I’ve reproduced a shorter version of myself in Hudson. That boy and I can butt heads so badly at times, and it’s entirely because we are exactly the same person in different bodies. We both have to have the last word. We both have to be heard. We both have to understand the world by experiencing it ourselves. And we both have to feel respected without always understanding that we have to earn that respect. We both have a temper. We both have to walk away and think or we will put a foot in our mouths so deeply it’s impossible to breathe. We both over-react. We both struggle with admitting when we are wrong…until much later. We both easily become overstimulated and need space. We both crave truth and learning on our own terms. We both have a strong desire to prove ourselves. We both have a firecracker spirit. We both fight hard and love harder. We both don’t know when to quit. He’s me…only shorter and more male.

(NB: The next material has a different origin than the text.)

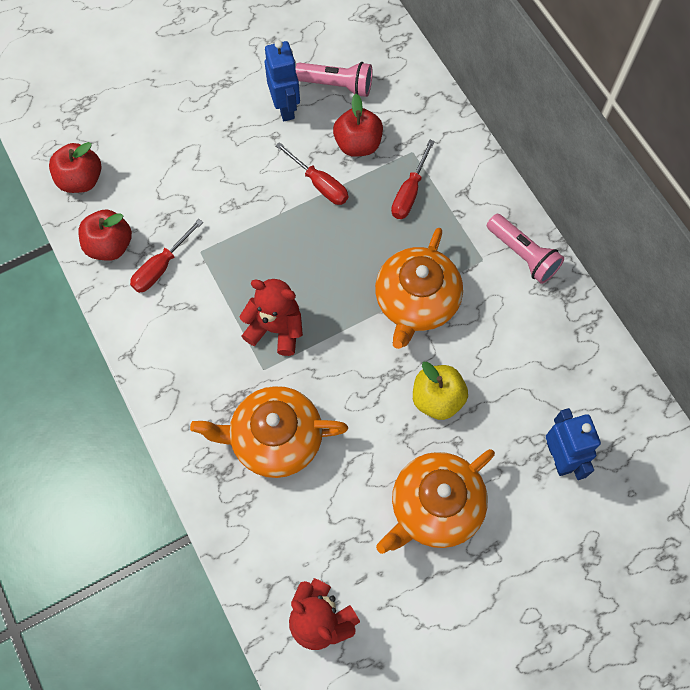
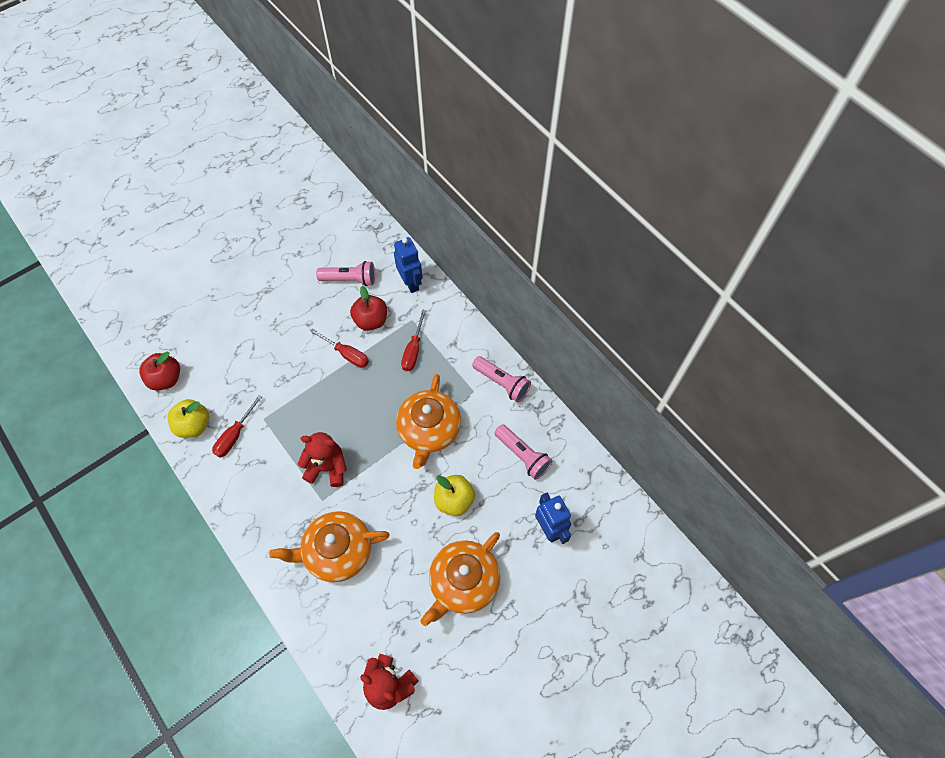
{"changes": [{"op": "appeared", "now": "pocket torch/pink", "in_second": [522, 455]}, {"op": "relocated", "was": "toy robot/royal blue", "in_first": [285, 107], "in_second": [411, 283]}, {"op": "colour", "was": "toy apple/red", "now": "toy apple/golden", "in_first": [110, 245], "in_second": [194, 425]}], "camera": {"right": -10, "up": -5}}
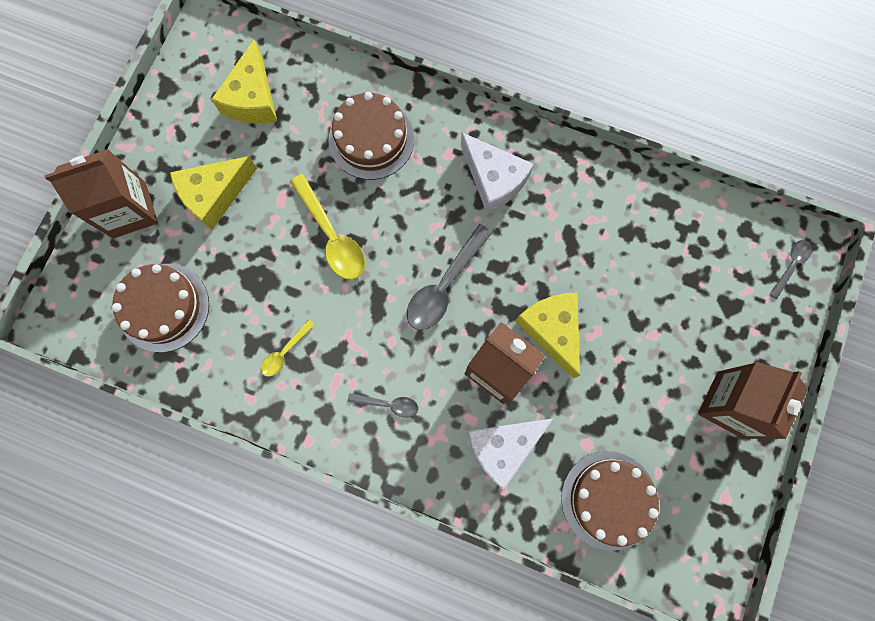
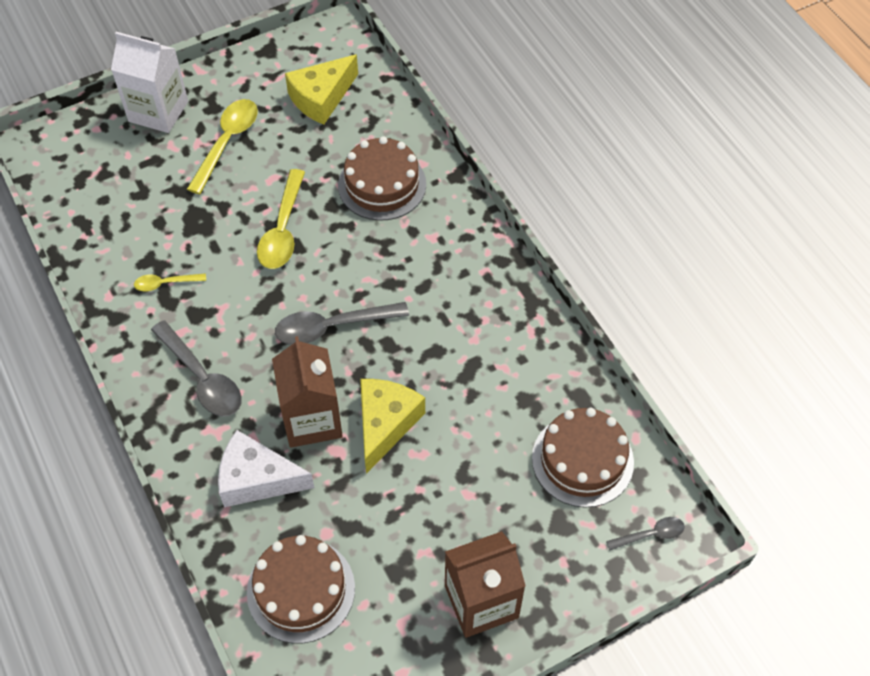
{"changes": [{"op": "missing", "was": "piece of cheese/white", "in_first": [494, 179]}, {"op": "relocated", "was": "layer cake/dark brown", "in_first": [164, 307], "in_second": [582, 460]}, {"op": "exchanged", "was": "piece of cheese/golden", "now": "spoon/golden", "in_first": [215, 195], "in_second": [227, 143]}, {"op": "colour", "was": "juice carton/dark brown", "now": "juice carton/white", "in_first": [129, 210], "in_second": [158, 111]}, {"op": "size", "was": "spoon/ash-grey", "in_first": [388, 404], "in_second": [202, 378], "ratio": 1.85}], "camera": {"right": 40, "up": -20}}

I maintain the first two years of being a parent are little more than survival mode. After that, we start navigating full-blown uncharted territory. We pray we are just going the right way and not making turns that will cause us to be forever lost in thorny woods. But we have a faulty compass when we rely on our own methods and when we refuse to turn around after making a wrong turn. Why? Because kids don’t come with a map or guidebook. Today, I took a wrong turn and I’m going to have to explain to my son that that’s okay. He can take wrong turns too, which he did. Neither of us handled today well. But as the parent, it’s my job to model how to respectfully handle mistakes.
So that’s what I’ll do. I’ll admit wrong. I’ll apologize. I’ll do better. But I also have to help my kid understand there are consequences for how he behaved today as well. He’ll argue and he’ll be mad…again. But this time, I won’t react. This time I’ll model behavior I want him to adopt. Don’t be like the me I was this morning, be like the me I’ll be tonight. Learn from mistakes and keep going.
I sucked at parenting today. But I’ll forgive myself and do better. My kids deserve that.